Sarah Kuratle

- Austria -

Sarah Kuratle, born in 1989 in Bad Ischl, grew up on both sides of the Austrian-Swiss border. She studied German literature and philosophy. She writes poetry and lyrical prose. Her debut novel "Greta und Jannis. Vor acht oder in einhundert Jahren" was shortlisted for the Text & Language Literature Prize. For her current novel project, she received the Pro Helvetia Literary Creation Grant in 2023.

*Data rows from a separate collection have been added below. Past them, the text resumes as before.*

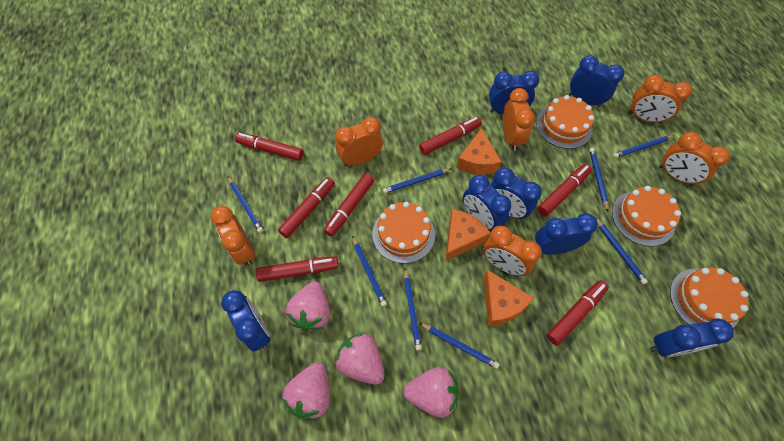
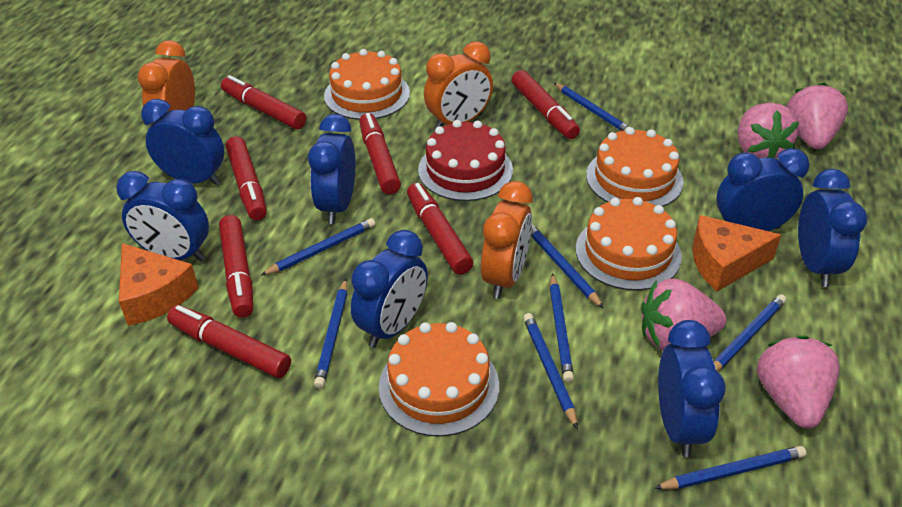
orange cheese: 3 -> 2
orange clock: 6 -> 3
red cake: 0 -> 1

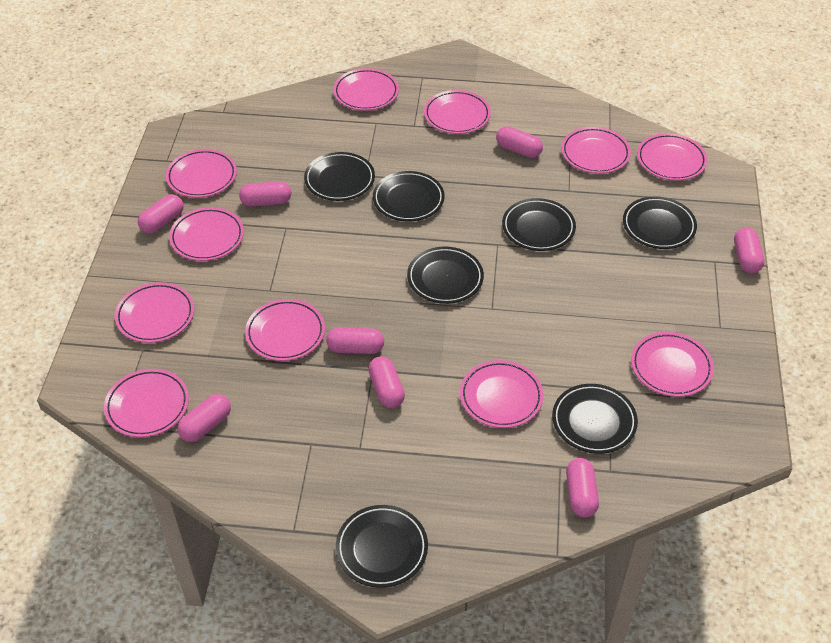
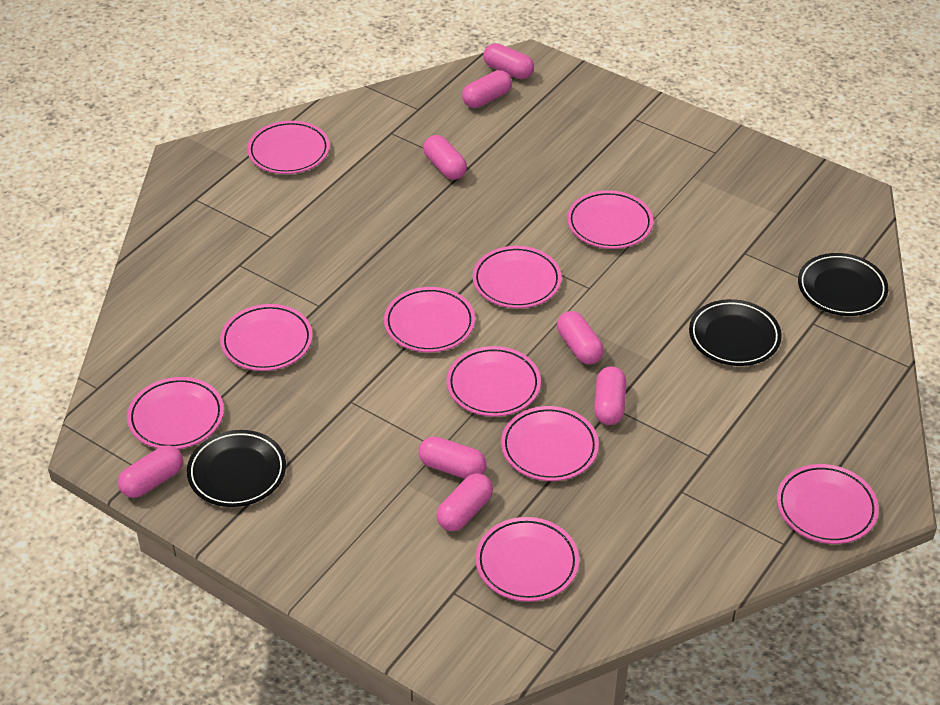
black plate: 7 -> 3
pink plate: 11 -> 10

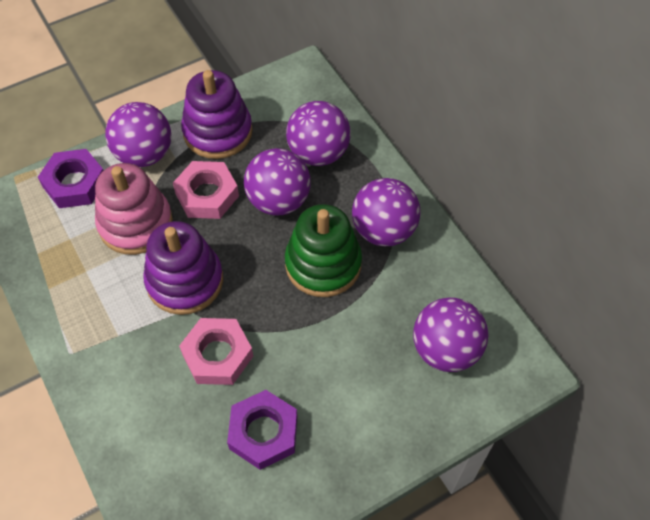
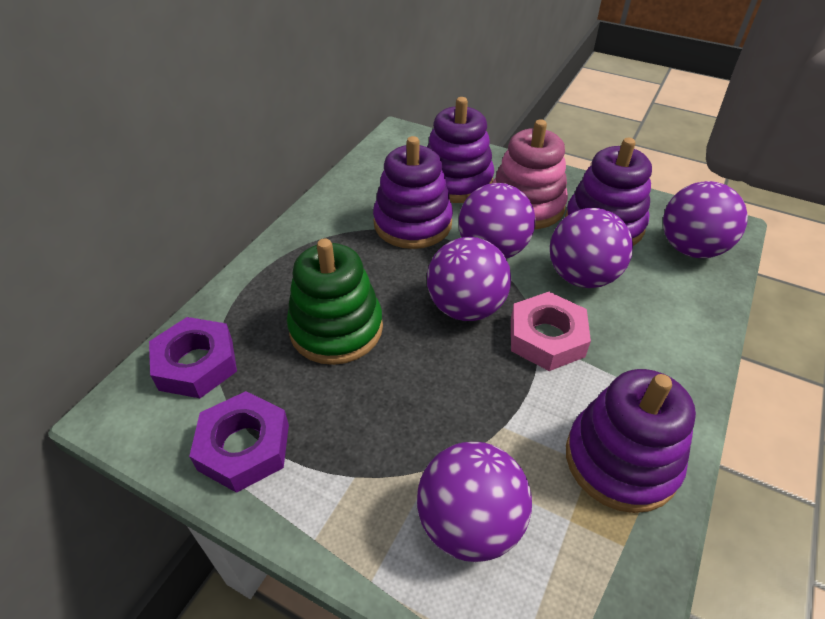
pink nut: 2 -> 1
purple stacking toy: 2 -> 4

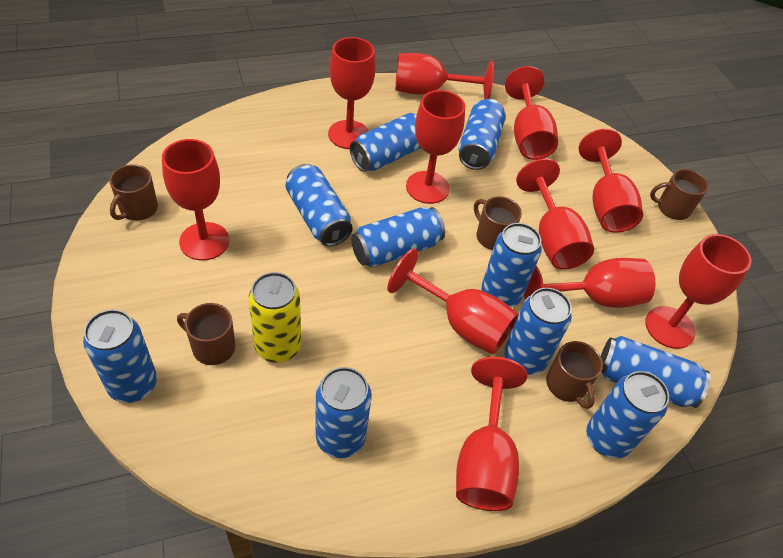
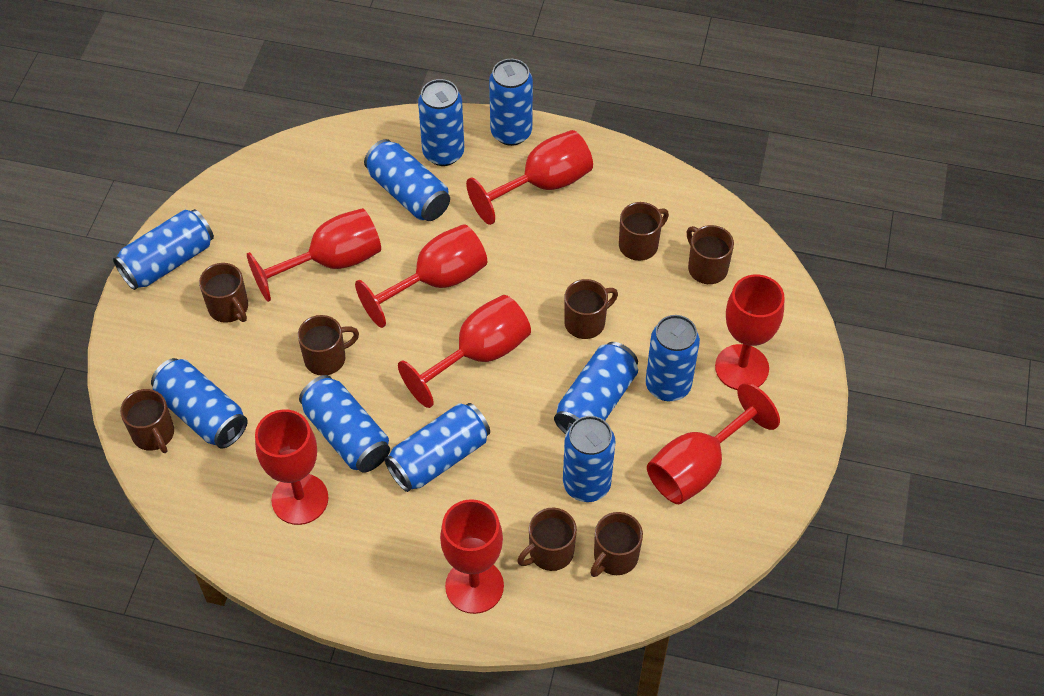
brown mug: 5 -> 8
red goblet: 11 -> 8
yellow can: 1 -> 0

Even in the author's prose, the fundamental tone of lyrical writing is unmistakable. In a conversation with fellow writer and editor Andreas Unterweger, she says: “I found my way from poetry to prose. Sometimes I try to read my lines as if I could sing a song with them.” Regarding her debut novel, it is said: “A gentle stretching out of the fingertips and a groping for what the Austrian writer Sarah Kuratle wants to tell us in her first novel. The fact that something delicately sparkling is at work here, that sentences come across so lightly and seemingly effortlessly, is not a sign of simplicity but proof of literary quality.” 

 

The prologue to a conversation between Sarah Kuratle and Anna Herzig (morehotlist 2022) also provides further insight into the author's approach to her tool, language, and her always poetically underpinned handling of it, as Sarah Kuratle formulates: 

 

“Language can be different, always different, full of life. Formulating can be like a game with loose rules. Word for word like a puzzle with ever more, ever different pieces. Language can order and wildly proliferate, designate and interpret, like line and color. Whoever speaks may sing. Whoever writes may also make music. If language is a frame, then it can always encompass more than what we actually want to put behind glass, supposedly to look at. If words are as accurate as arrows, then I think: What flies, flies with the wind. (...) When I write about life, things sometimes change. When writing, I sit on a chair, but the chair lifts off the ground. Then a hat is not just a hat, but a hat with lynx ear tufts, phoenix feathers, bees, and snail shells. We set the narrow boundaries of reality with reason and what we infer from experience. In fantasy, different points of reference apply, even in life, in what we feel or sense, we are much further, I believe.”

 

Andreas Unterweger wrote a portrait of the author (available online at the ARTfaces gallery of the State of Styria), which he introduces with excerpts from the jury's statement on awarding the manuskripte Förderpreis from the City of Graz in 2016: “With Sarah Kuratle, manuskripte were fortunate to discover a new, truly unique voice for Austrian literature." During the conversation, the colleague is impressed by Kuratle's personal reading list: “If this isn't the most original reading list since that of H. C. Artmann! At the same time, it also becomes clearer to me why the texts of this writer sound so unique, as they do ...” 

 

For the poet and finely chiseling prose author reveals: “To name just a few, with drama, sensual play, details, fairy tales, and sentiment: Pelléas and Mélisande by Maurice Maeterlinck, Mein Herz by Else Lasker-Schüler, the Haibun by Matsuo Bashō, was brauchst du by Friederike Mayröcker, Gram by Anton Chekhov, and Der goldne Topf by E. T. A. Hoffmann." Already at the beginning of Sarah Kuratle's writing career, Andreas Unterweger is convinced of the unmistakable quality of her work and reflects: “The already then unmistakable Kuratle sound, which knows how to combine a fairy-tale, often even song-like tone with lines from pop, philosophy, and picture titles, without ever drifting into the hermetic.” Sarah Kuratle's poetry and lyrical prose are refracted through the prism of her language in a unique way, unfolding a dimension of singular brilliance.